Парни застыли, растерянно глядя на меня. Воцарилась неловкая пауза.

— И почему ты не сказал… — начал было я.

— После того как Маргарита… пропала, я долго не мог прийти в себя, — начал отец. — В душе была пустота…

— Мальчики, идите погулять, — с теплой улыбкой произнесла Людмила Федоровна. Парни переглянулись, кивнули и направились по аллее. Я же взглянул на отца, ожидая продолжения.

— И чтобы забить эту пустоту, я отправился в тот монастырь, где служит Петр Алексеев. Тот самый, которого я когда-то отправил на каторгу.
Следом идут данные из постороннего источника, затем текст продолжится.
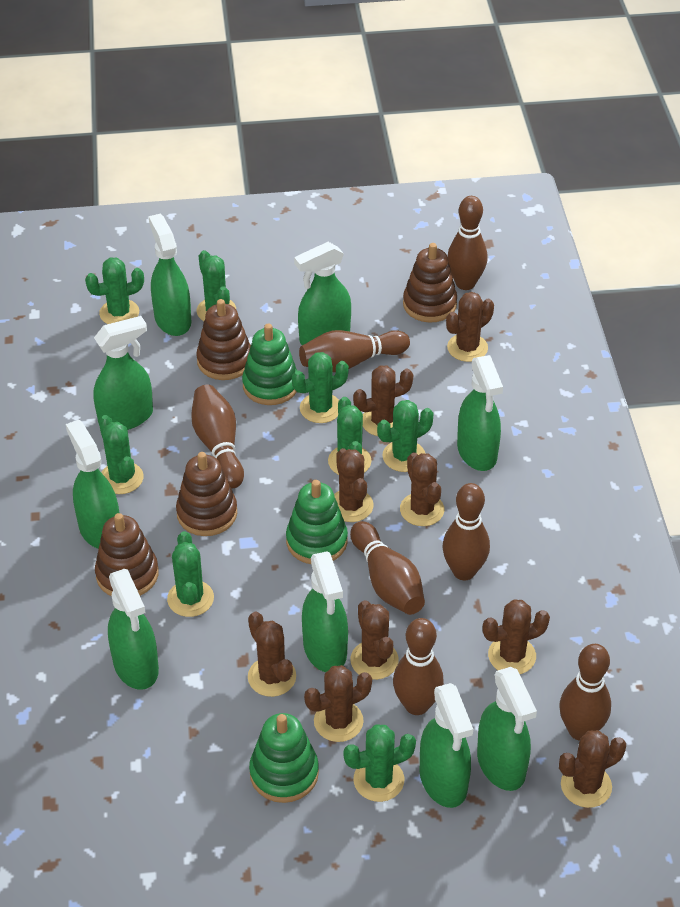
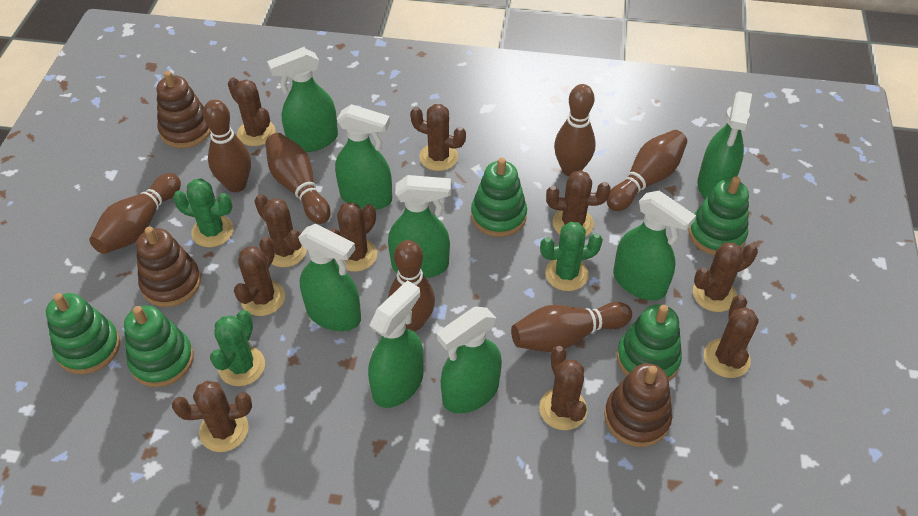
brown cactus: 9 -> 10
brown stacking toy: 4 -> 3
green cactus: 8 -> 3
green spray bottle: 9 -> 8
green stacking toy: 3 -> 5

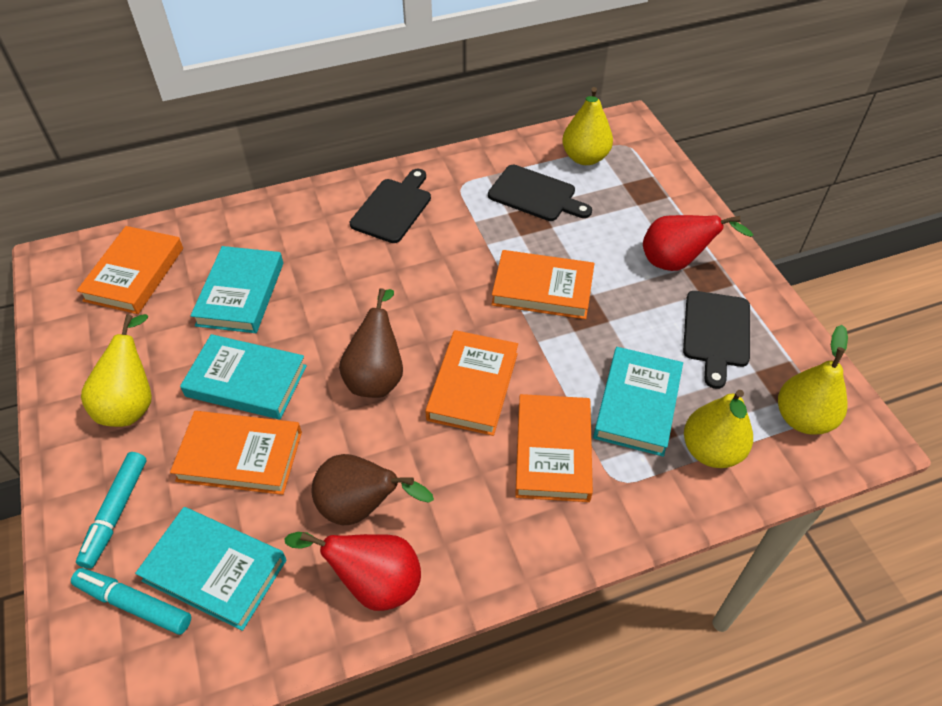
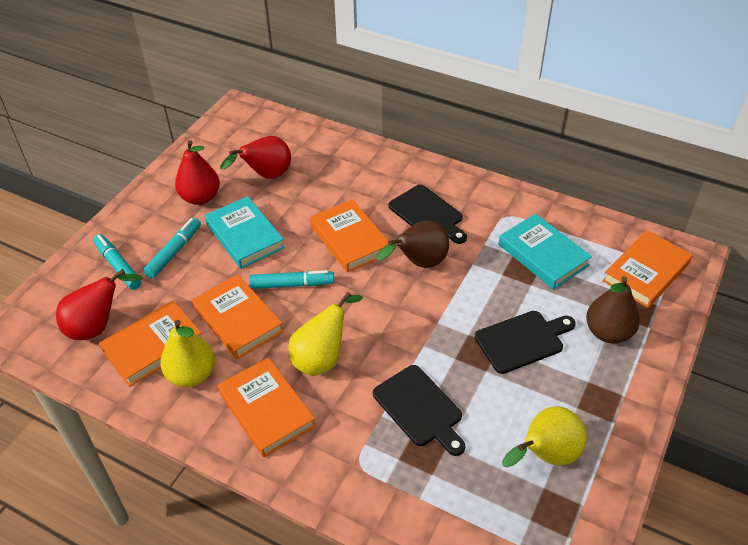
red pear: 2 -> 3
turquoise book: 4 -> 2
turquoise marker: 2 -> 3
yellow pear: 4 -> 3

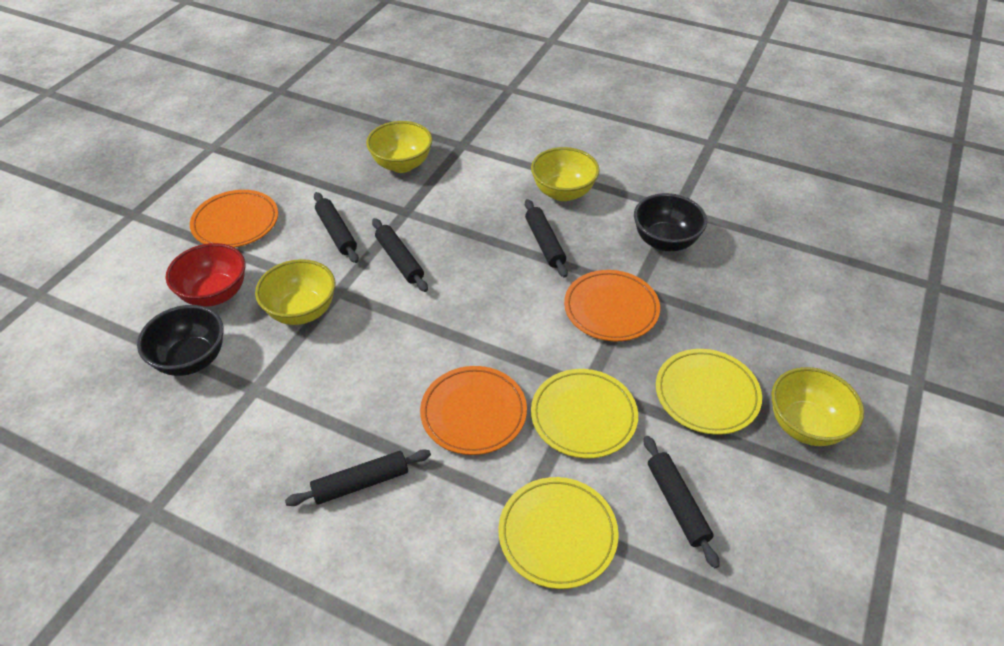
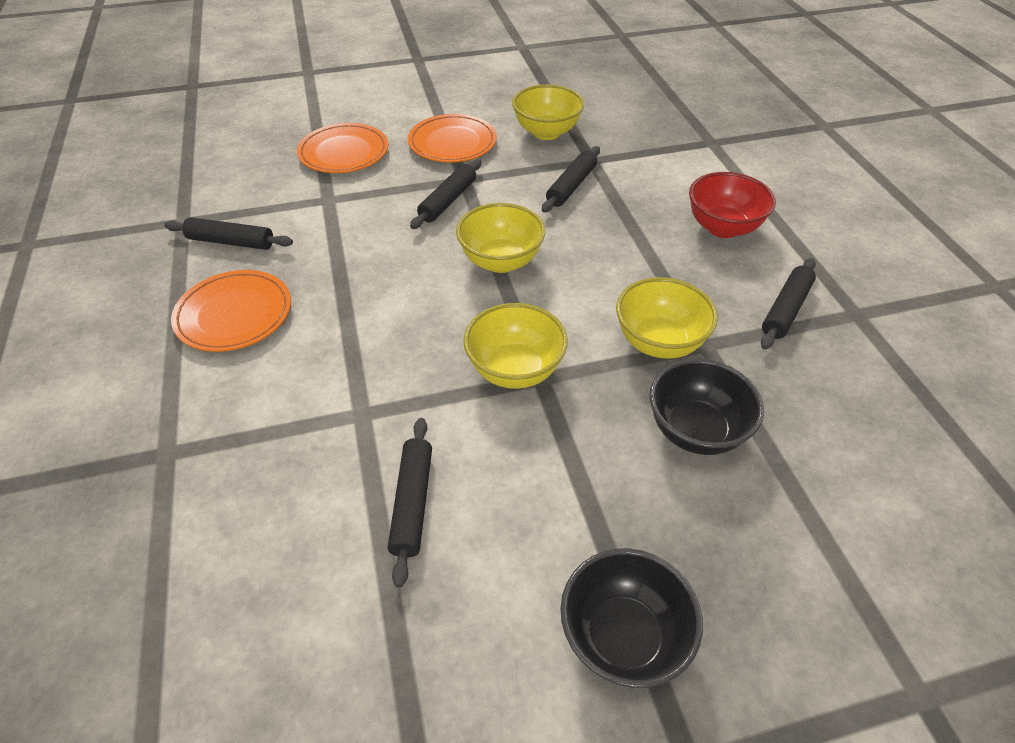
yellow plate: 3 -> 0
Хотя, признаться, никогда не был особо верующим человеком, — продолжил Филипп Петрович. — Но отчего-то решил поговорить именно с ним.

— Неожиданно, — удивился я.

— Он предложил мне обратиться со своим вопросом к Искупителю. Тот услышит меня и даст правильный ответ. Мне тогда показалось, что этот совет лишний. Но в тот же вечер я его задал. И ночью мне приснился сон, как я еду в этот приют и беру на воспитание двух детишек, которые заполнят пустоту в моей душе. И утром я решил: раз уж я не смог уделять достаточно времени тебе и… — на лицо отца набежала тень, но он все же продолжил, — может быть им я дам то, что не получили мои родные дети.

Я только кивнул и перевёл взгляд на Людмилу Фёдоровну. Она улыбалась тепло, чуть смущённо.

— Филипп Петрович обсуждал это со мной, — сказала она. — Мы… некоторое время общались по-приятельски.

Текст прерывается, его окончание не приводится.